• Your goal:
Please restate each entry word for word and leave the pictures out.

• Given data:
──────
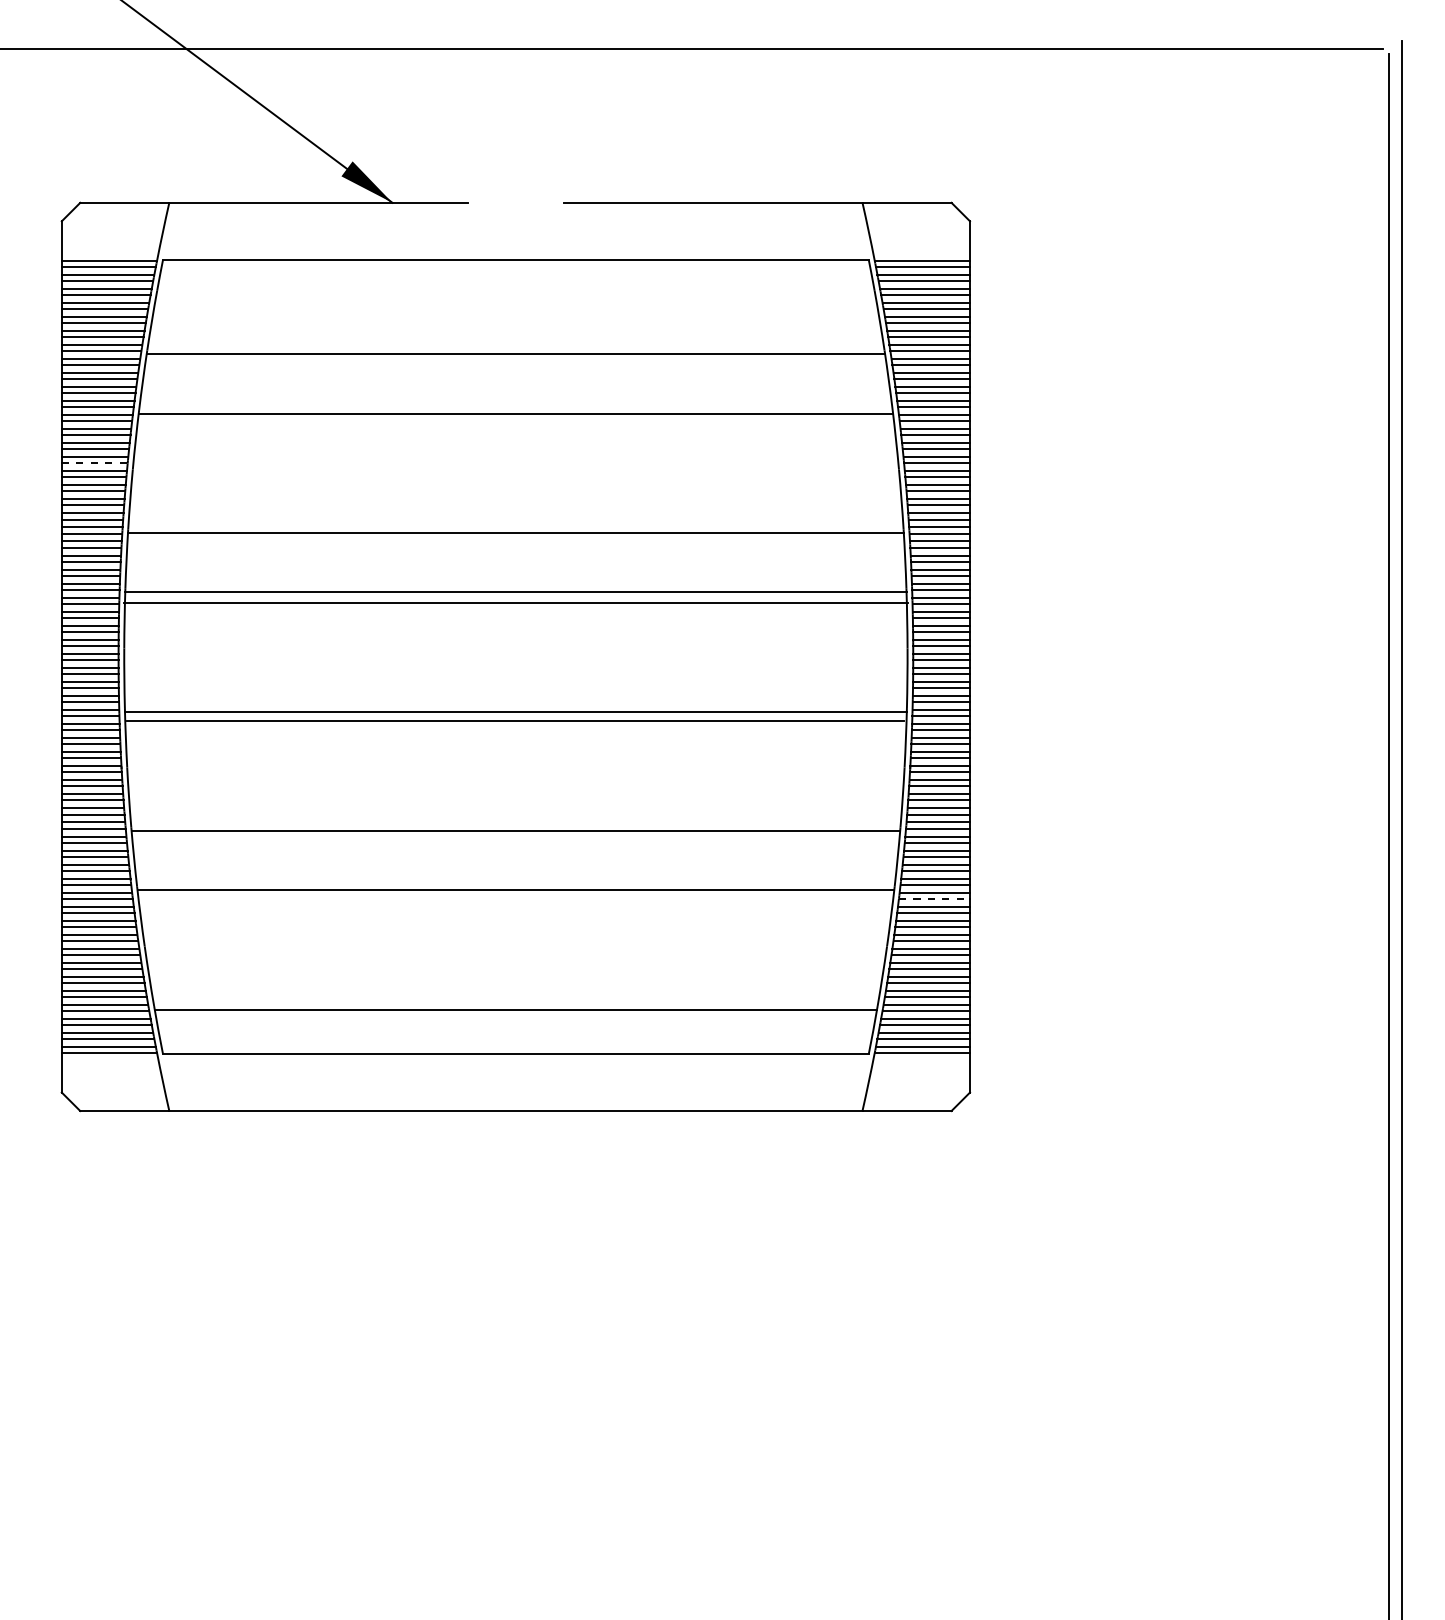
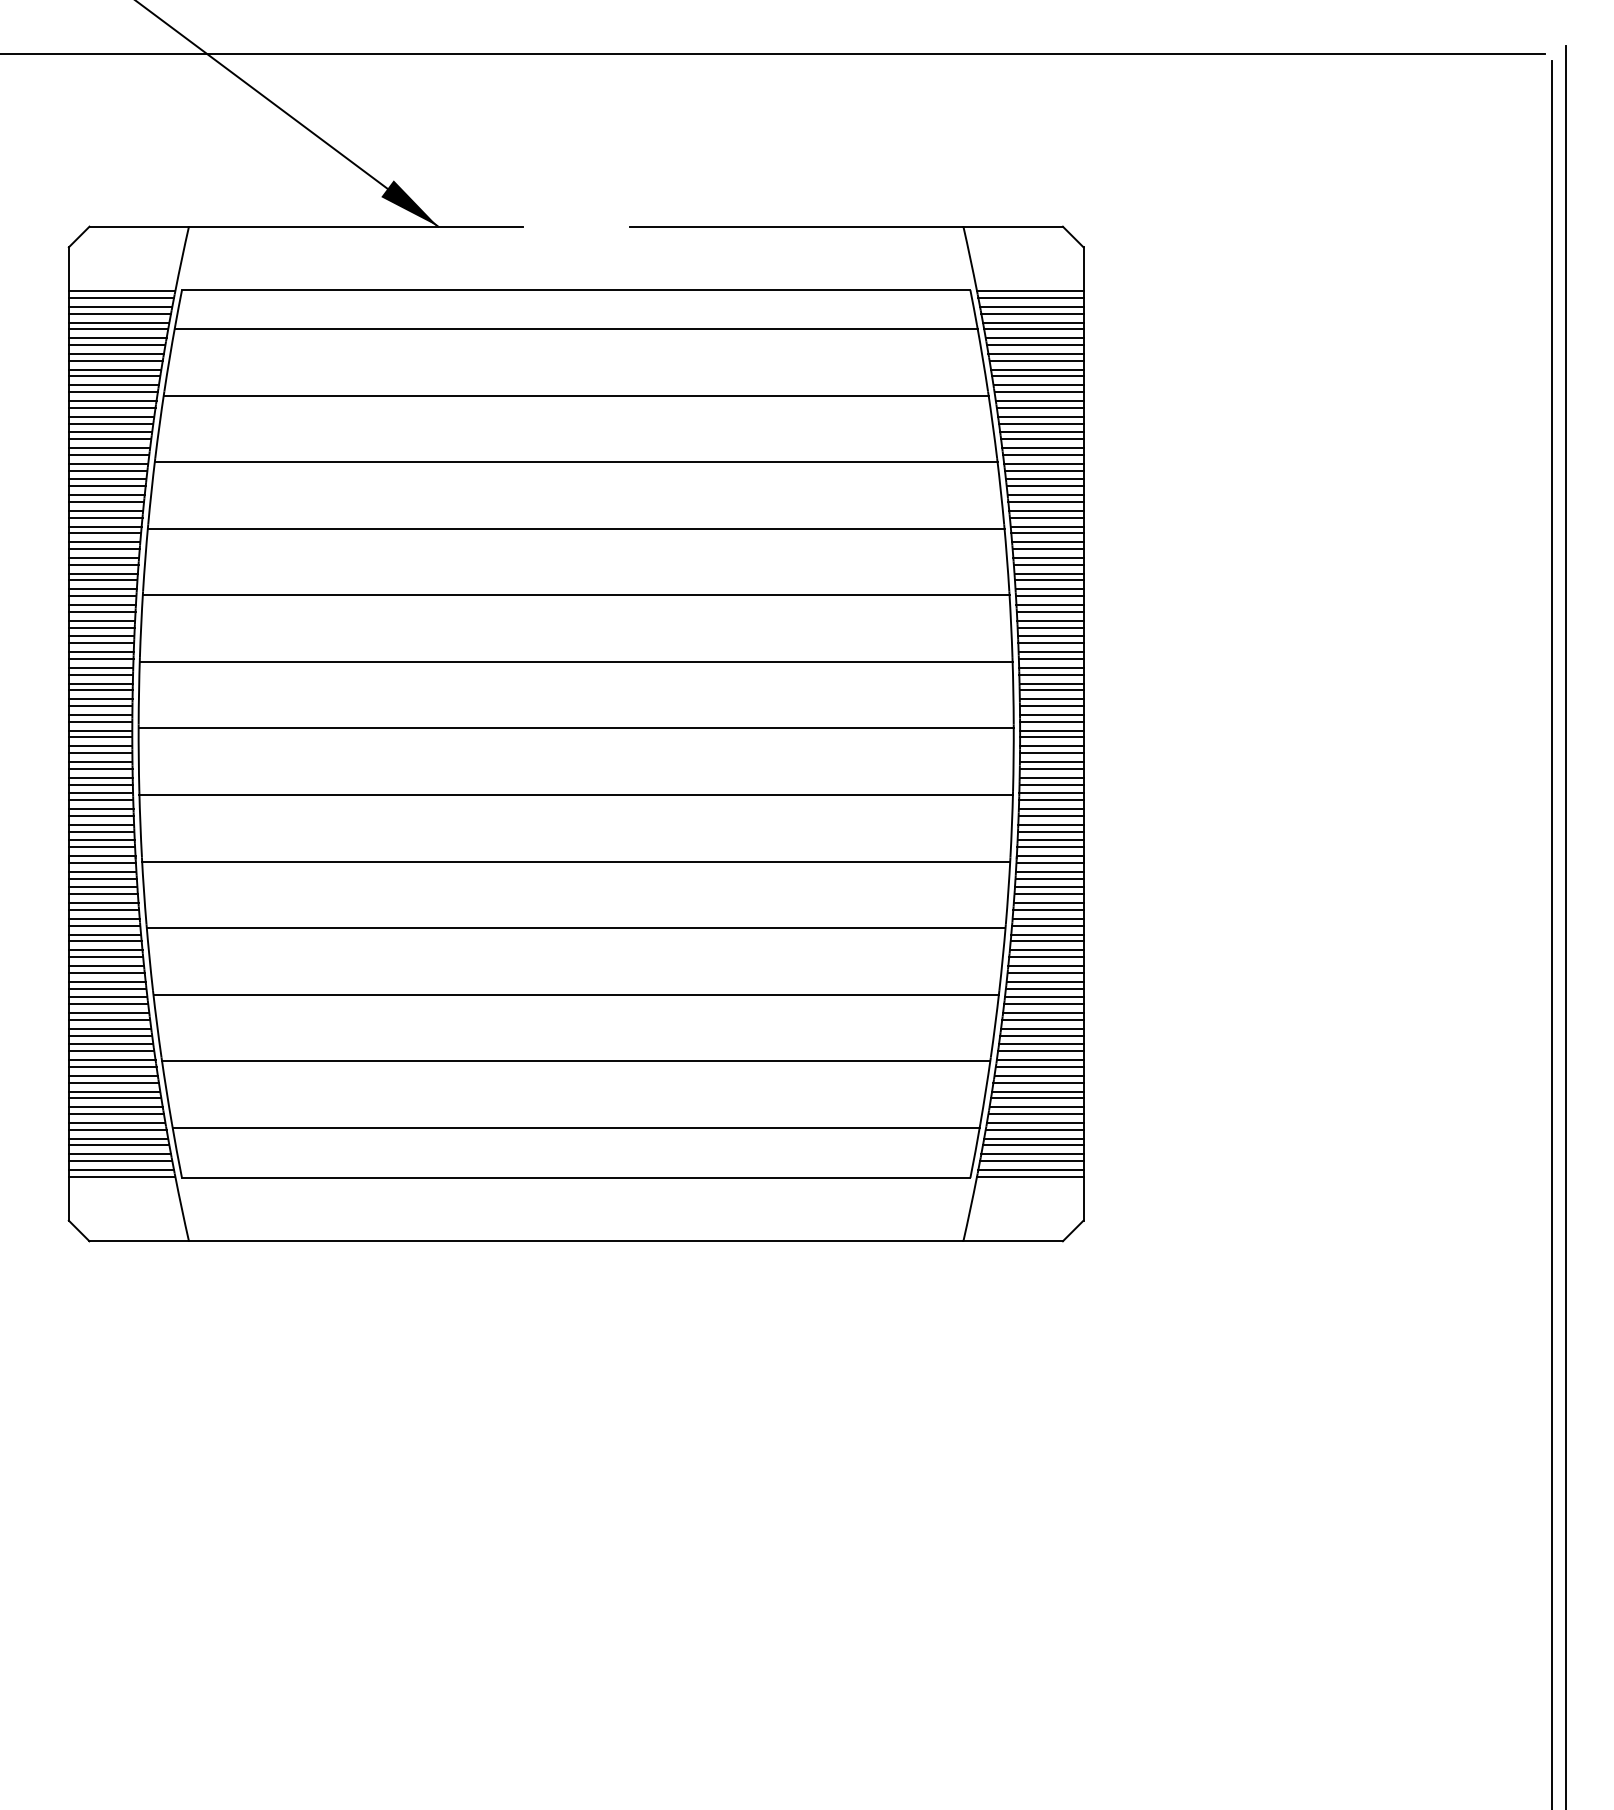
line: (515, 294) -> (575, 329), added
line: (94, 463) -> (105, 517), dashed -> solid
line: (515, 473) -> (575, 529), added
line: (515, 602) -> (575, 727), moved
line: (515, 721) -> (575, 861), moved
line: (934, 898) -> (1043, 1003), dashed -> solid
line: (515, 949) -> (575, 1060), added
──────
• Result:
line: (515, 294) -> (575, 329), added
line: (94, 463) -> (105, 517), dashed -> solid
line: (515, 473) -> (575, 529), added
line: (515, 602) -> (575, 727), moved
line: (515, 721) -> (575, 861), moved
line: (934, 898) -> (1043, 1003), dashed -> solid
line: (515, 949) -> (575, 1060), added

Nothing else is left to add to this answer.